= Harald Bredo Sollie =

Norwegian jurist, naval officer and politician

Harald Bredo Sollie (17 January 1871 – 1 March 1947) was a Norwegian jurist, naval officer and politician for the Conservative Party.

== Family ==
Sollie was born in Horten to Hans Paulsen Sollie (1816–1900) and Bredine Andrea Løes (1833–1919). He had one daughter, Bergljot Sollie (1903–1994), with Marie Louise Nygaard (1875–1945). Bergljot Sollie married naval officer Thore Horve in 1927. Sollie was also the uncle of politician Hans Johan Sollie.

== Education ==
Sollie finished his secondary education in 1891. He graduated from university with the cand.jur. degree in 1895.

== Career ==
Sollie worked various jobs in Horten as a teenager. In 1892, he became a reserve officer in the Norwegian Army. He was a deputy judge from 1896 to 1898, then became a law firm partner in 1899. At the same time, he continued his naval career, advancing to premier lieutenant in 1900 and to captain in 1903. From 1913 to 1923, he was an attorney in the Royal Norwegian Navy. From 1924 to 1925, he was a legal consultant. From 1925 to 1935, he headed the quartermaster corps of the Royal Norwegian Navy, with the rank of commander.
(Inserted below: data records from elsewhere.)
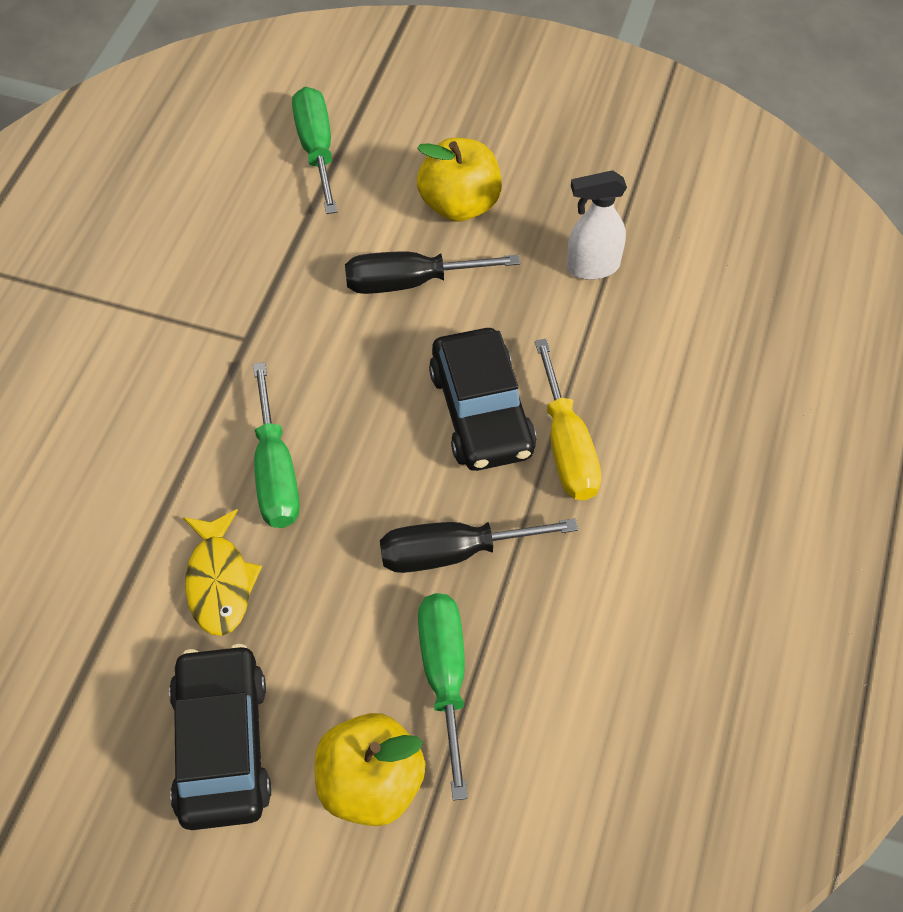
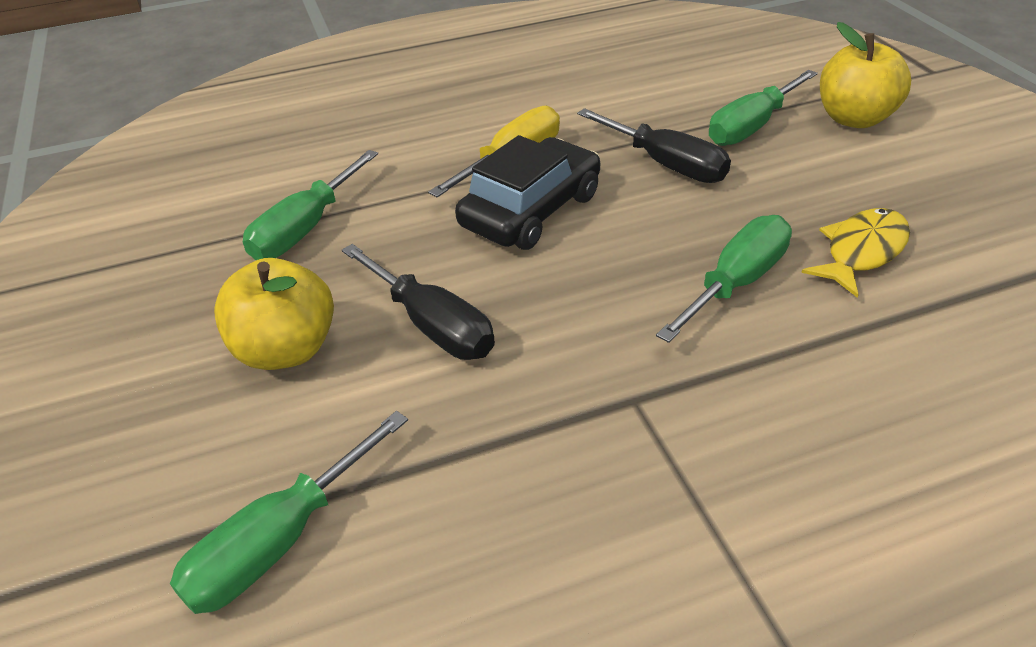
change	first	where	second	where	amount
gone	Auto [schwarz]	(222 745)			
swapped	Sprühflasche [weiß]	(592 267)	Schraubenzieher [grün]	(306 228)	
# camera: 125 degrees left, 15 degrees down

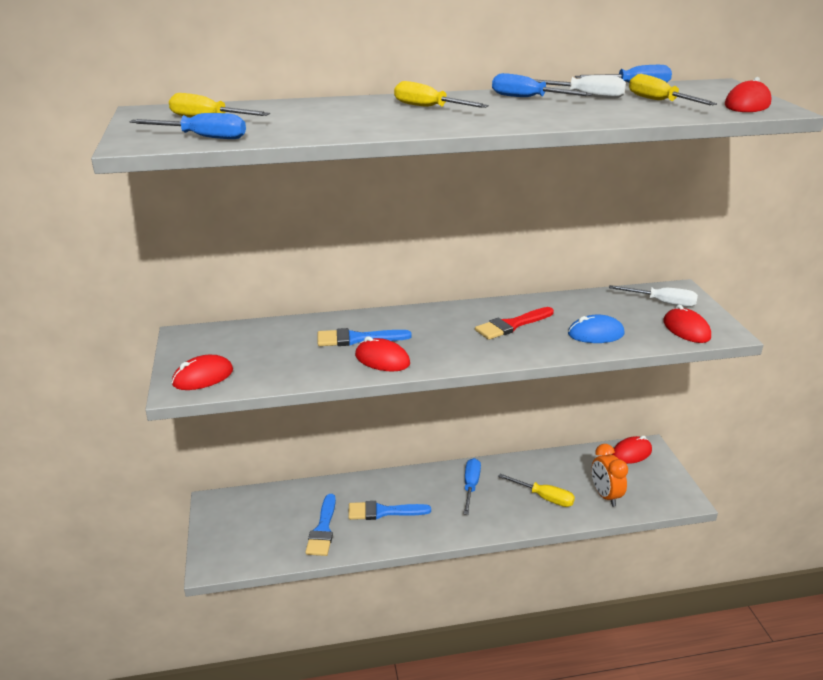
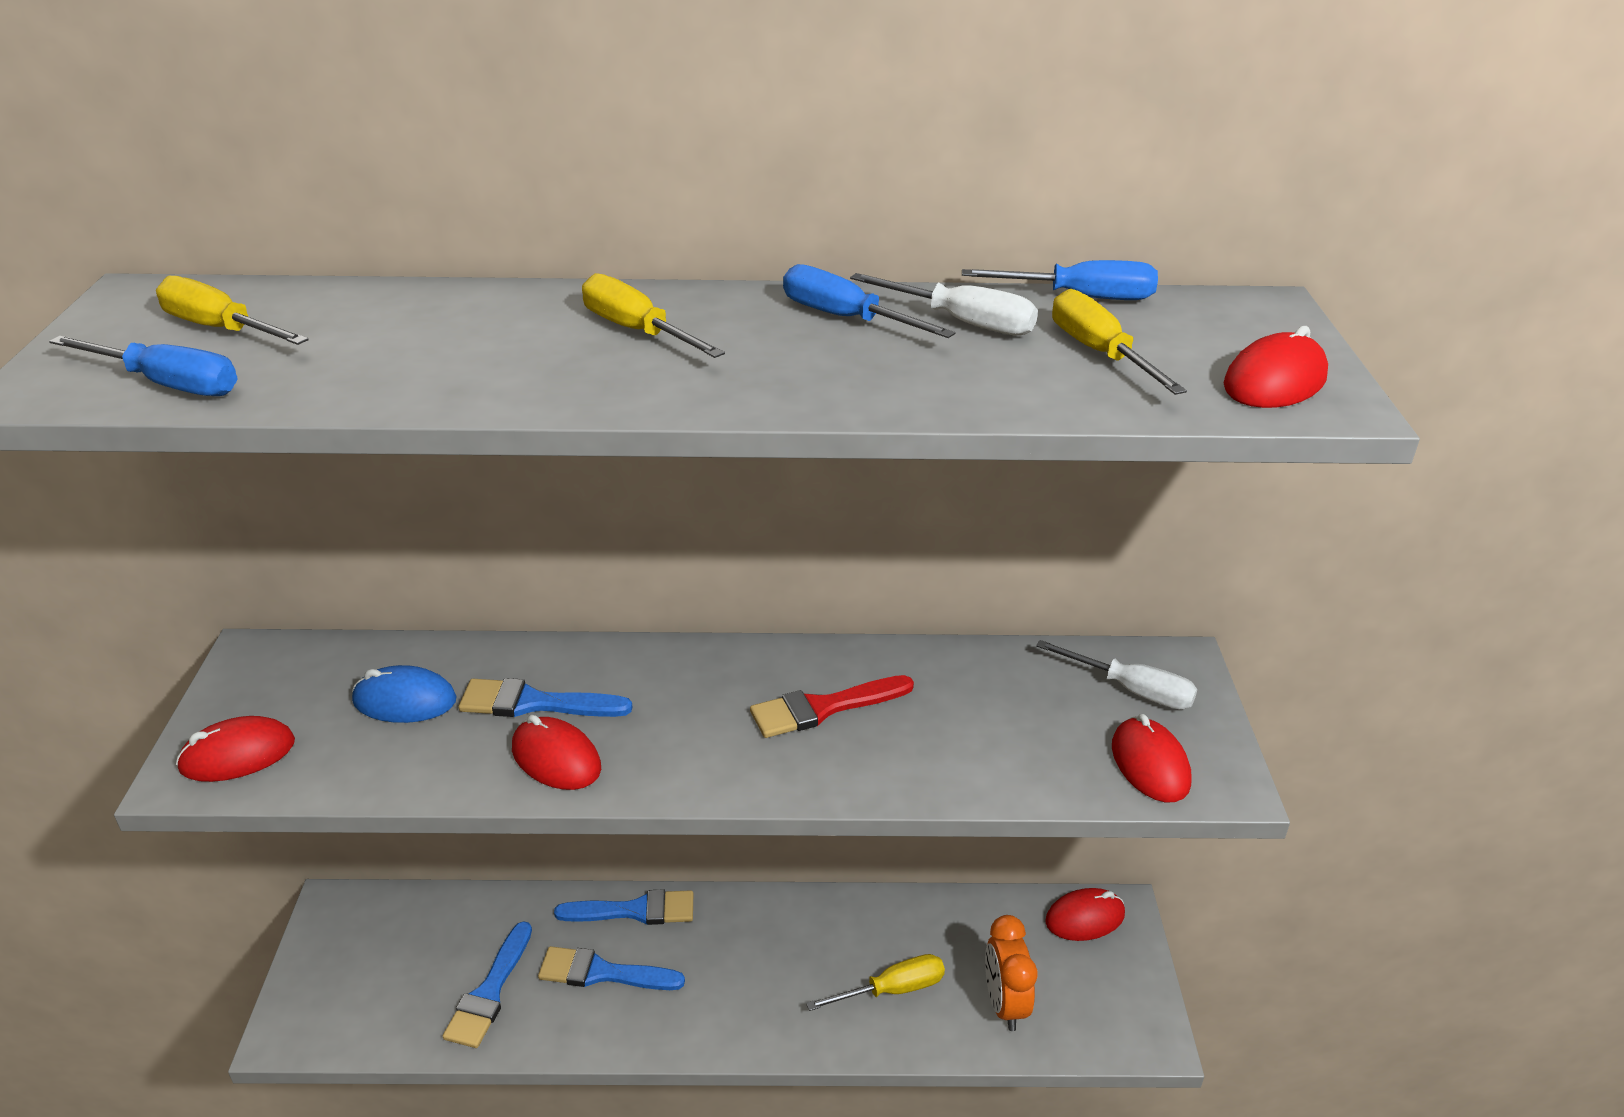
change	first	where	second	where	amount
gone	Schraubenzieher [blau]	(471 486)			
new			Pinsel [blau]	(635 910)	
shifted	Computermaus [blau]	(595 334)		(404 701)	
rotated	Schraubenzieher [gelb]	(544 497)		(892 989)	60 degrees counterclockwise
# camera: 10 degrees right, 5 degrees up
In politics, Sollie was a member of Horten city council from 1907 to 1910 and again from 1925 to 1934. He served two non-consecutive terms in the Parliament of Norway: from 1919 to 1921 for the constituency of Horten and from 1925 to 1927 for the Market towns of Vestfold county. He was a member of the Standing Committee on Military Affairs during both terms. He was also a board member of the local bank Horten og Omegns Privatbank from 1903 to 1939.